November 27th, 2006


Screwdriver Man

Lack Lust

My neighborhood has a strange, otherworldly quality that in describing it makes it seem a bit like something fictional. It is populated with yuppies, Ethiopian immigrants, working class people, university workers, students, and a group of people who have long tangled hair, ripped clothes, and look, for all purposes, like werewolves.

In this setting, there’s been an odd series of crimes. A man is attacking and robbing young women with a screwdriver. So far, he has done this eight times, all with college age women, all between a certain set of blocks, blocks which, I might add, cover my exact route to and from work. One of the attacks was a block away from my house.

The odd thing about this, for me, is the screwdriver. I mean, I can understand using it once, seeing an easy target and having the screwdriver in your hand, just going for it, spur of the moment, but repeatedly? Seven more times? What is it about the screwdriver that makes this the weapon of choice?

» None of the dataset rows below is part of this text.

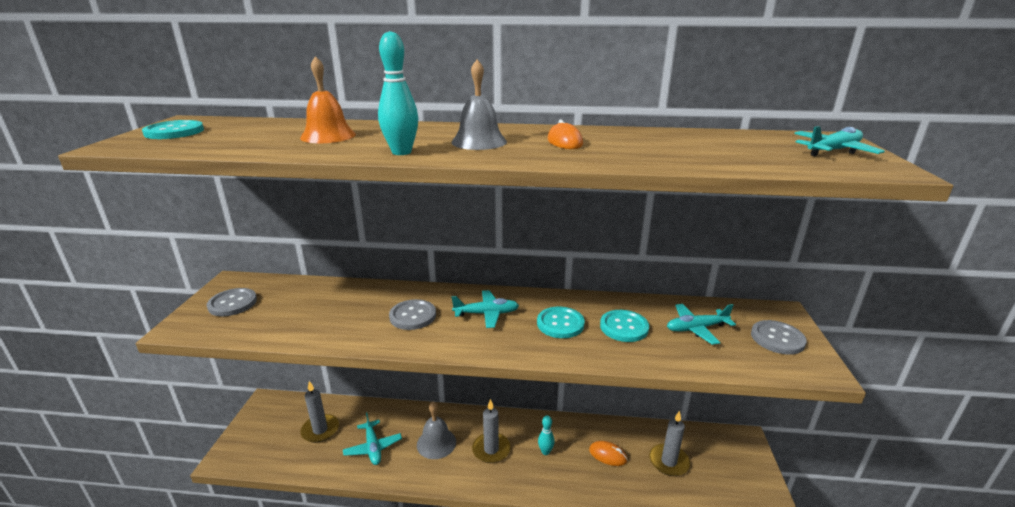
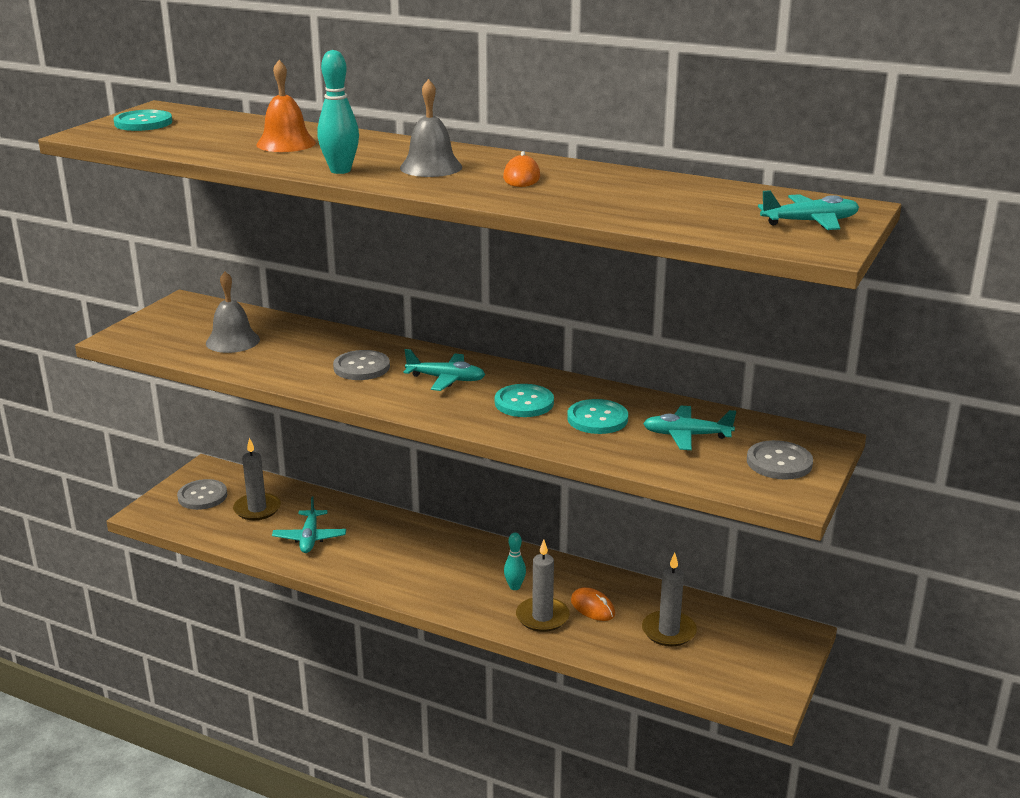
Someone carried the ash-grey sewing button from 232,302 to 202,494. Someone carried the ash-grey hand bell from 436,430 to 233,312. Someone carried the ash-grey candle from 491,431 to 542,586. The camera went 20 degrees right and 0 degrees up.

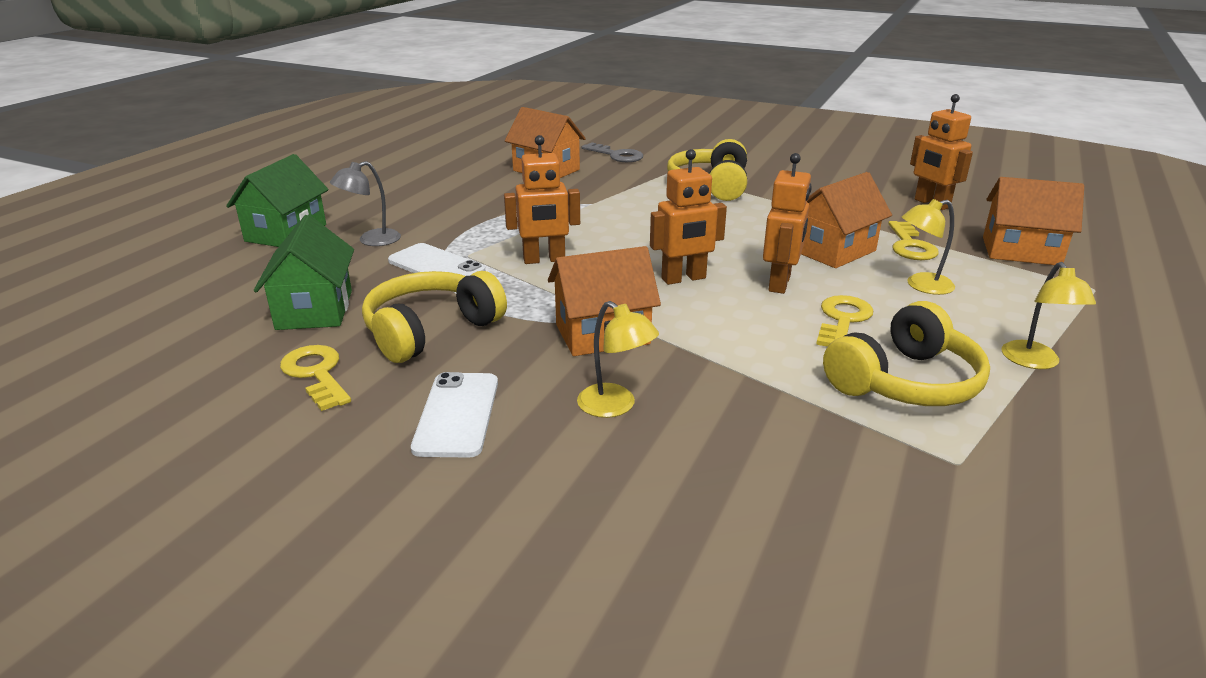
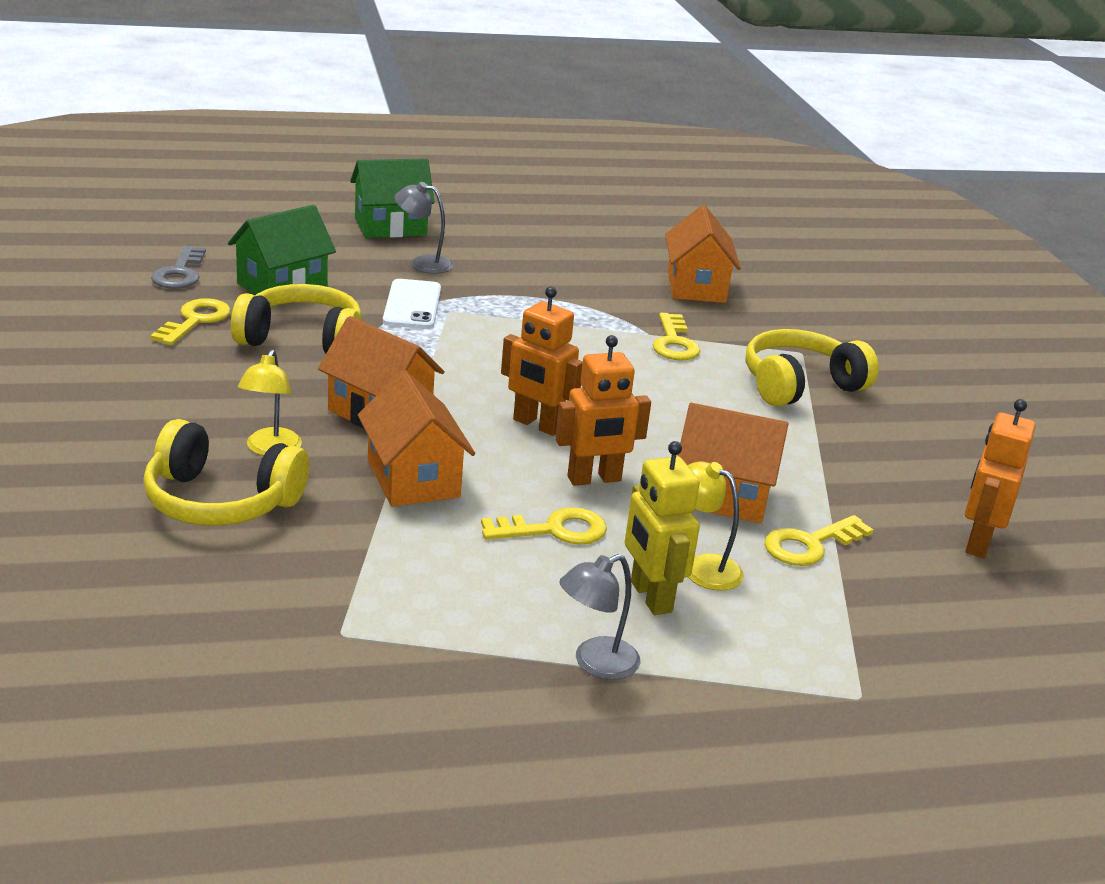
Someone took away the snow-white smartphone at 454,415. Someone took away the orange toy robot at 542,199. Someone put down the golden toy robot at 662,528. Someone put down the golden door key at 676,337. Someone carried the ash-grey door key from 612,152 to 178,267. Someone carried the golden over-ear headphones from 906,353 to 226,472. Someone carried the orange cottage from 1033,221 to 416,438. Someone repainted the golden lamp at 1049,315, which became the ash-grey lamp at 599,617. The camera went 50 degrees right and 0 degrees up.

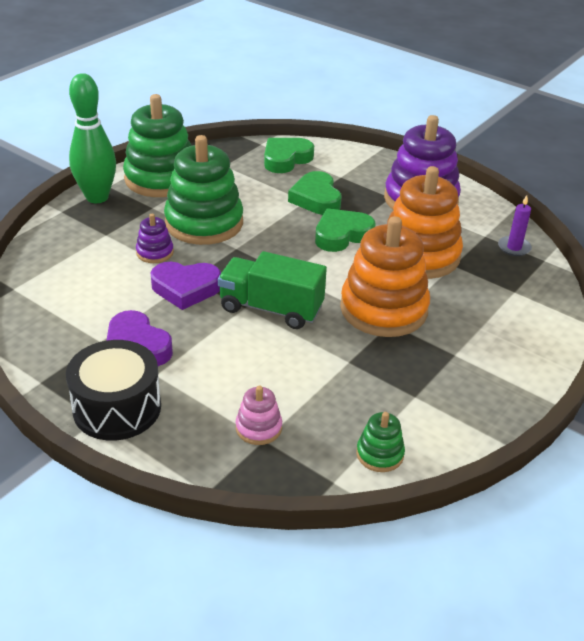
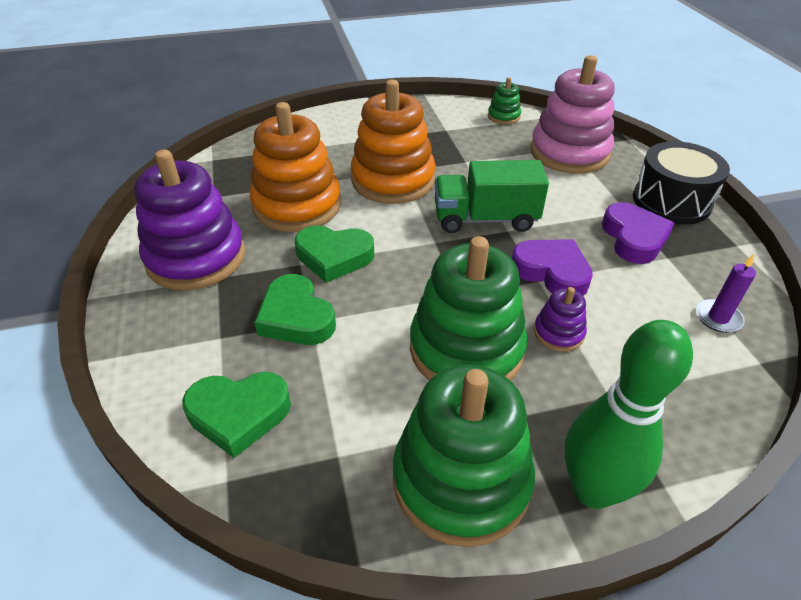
Someone carried the royal purple candle from 515,225 to 726,293. Someone rotated the emerald lorry at 272,290 by 120 degrees clockwise. Someone rotated the emerald heart at 314,193 by 120 degrees clockwise. Someone scaled the rose-pink stacking toy at 259,415 by 2.21. The camera went 140 degrees left and 5 degrees up.

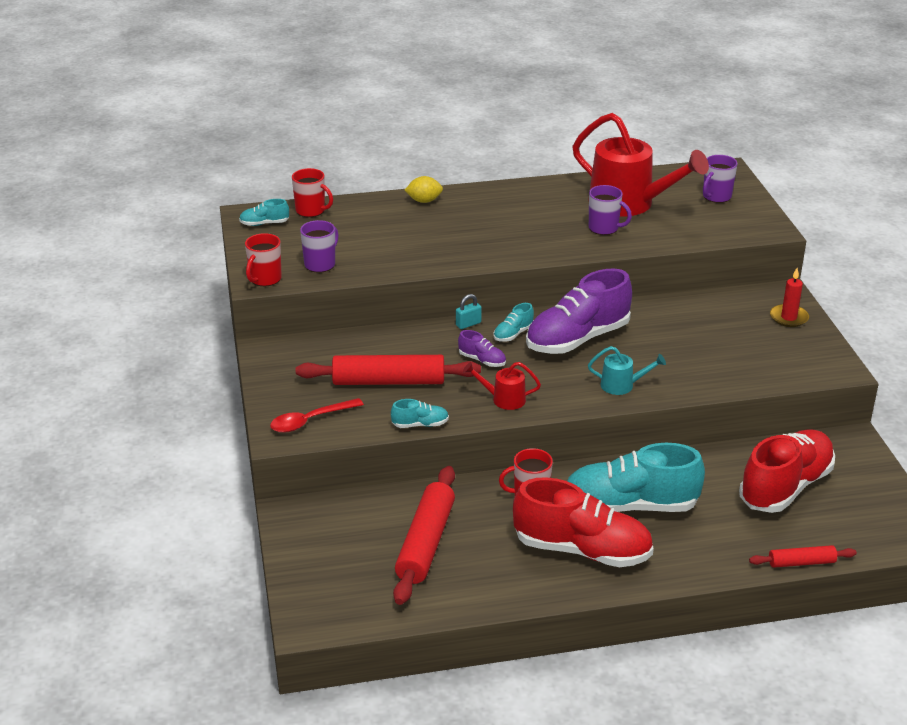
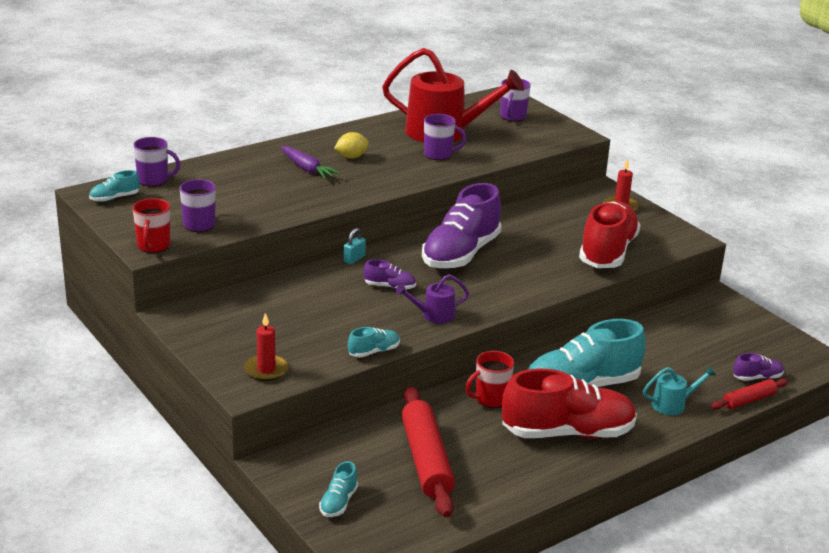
Someone took away the red rolling pin at 388,370. Someone put down the royal purple toy carrot at 310,162. Someone put down the royal purple lace-up shoe at 758,367. Someone carried the golden toy lemon from 424,189 to 351,145. Someone carried the teal lace-up shoe from 514,322 to 338,489. Someone carried the teal sprinkling can from 627,370 to 679,390. Someone carried the red lace-up shoe from 787,471 to 609,234. Someone swapped the red tablespoon at 317,415 for the red candle at 266,347. Someone repainted the red tea mug at 312,192, which became the royal purple tea mug at 156,161. Someone repainted the red sprinkling can at 502,386, which became the royal purple sprinkling can at 432,298. The camera went 25 degrees left and 5 degrees down.

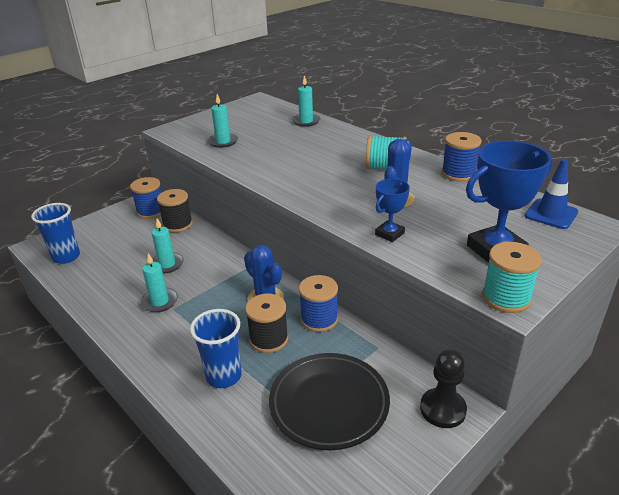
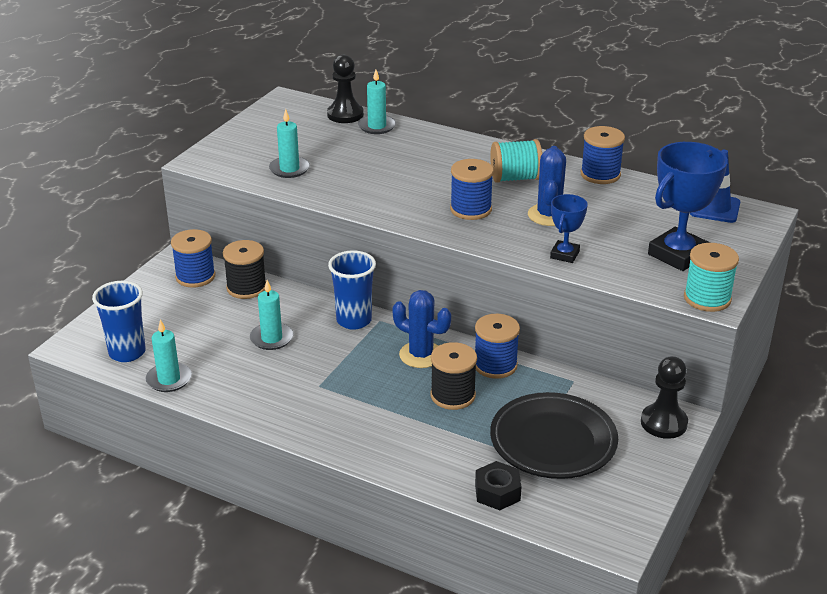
Someone put down the ebony pawn at 345,89. Someone put down the cobalt spool at 472,189. Someone put down the ebony nut at 498,485. Someone carried the teal candle from 159,282 to 168,355. Someone carried the cobalt cup from 216,348 to 352,290. The camera went 20 degrees left and 0 degrees up.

Maybe he thinks that carrying a screwdriver is less suspicious than carrying a knife. Or maybe a screwdriver is just what he’s got. One of my friends suggested that since a screwdriver is not a weapon, the penalty for using one in a crime might be less, though I doubt this is true.
<Bright lights, Old Cloth

Whatever the reason, using a screwdriver gives this man a comic book villain quality, which makes the whole thing both terrible and farcical. What is the perfect weapon to use against a screwdriver? Should we carry giant wooded boards with screws jutting out of them? Does it matter if it’s a Phillips or a Flathead?

Am I asking for trouble when I walk home alone?

After the attempted mugging two years ago, the police office who came to my house suggested that I start carrying a little knife. However, it wasn’t a weapon that got me out of the mugging last time, it was the fact that my arm can be twisted 360 degrees without breaking, it was my time in the freak show that kept me from harm, my “mutant power” as you might say.

Of course, being a contortionist is no defense against a blunt weapon.

All I can do right now is be cautious, and do what I did in middle school, which involves making a confident face by dreaming of ways to maim people I see on the street.

Edit: November 28th : In other news, writing non-fiction is dangerous, because the chance of offending someone is doubled. Write about a child molester buying dollies in your fiction, and no one has a problem. Write about something that is actually happening in your neighborhood and you run the chance of offending someone.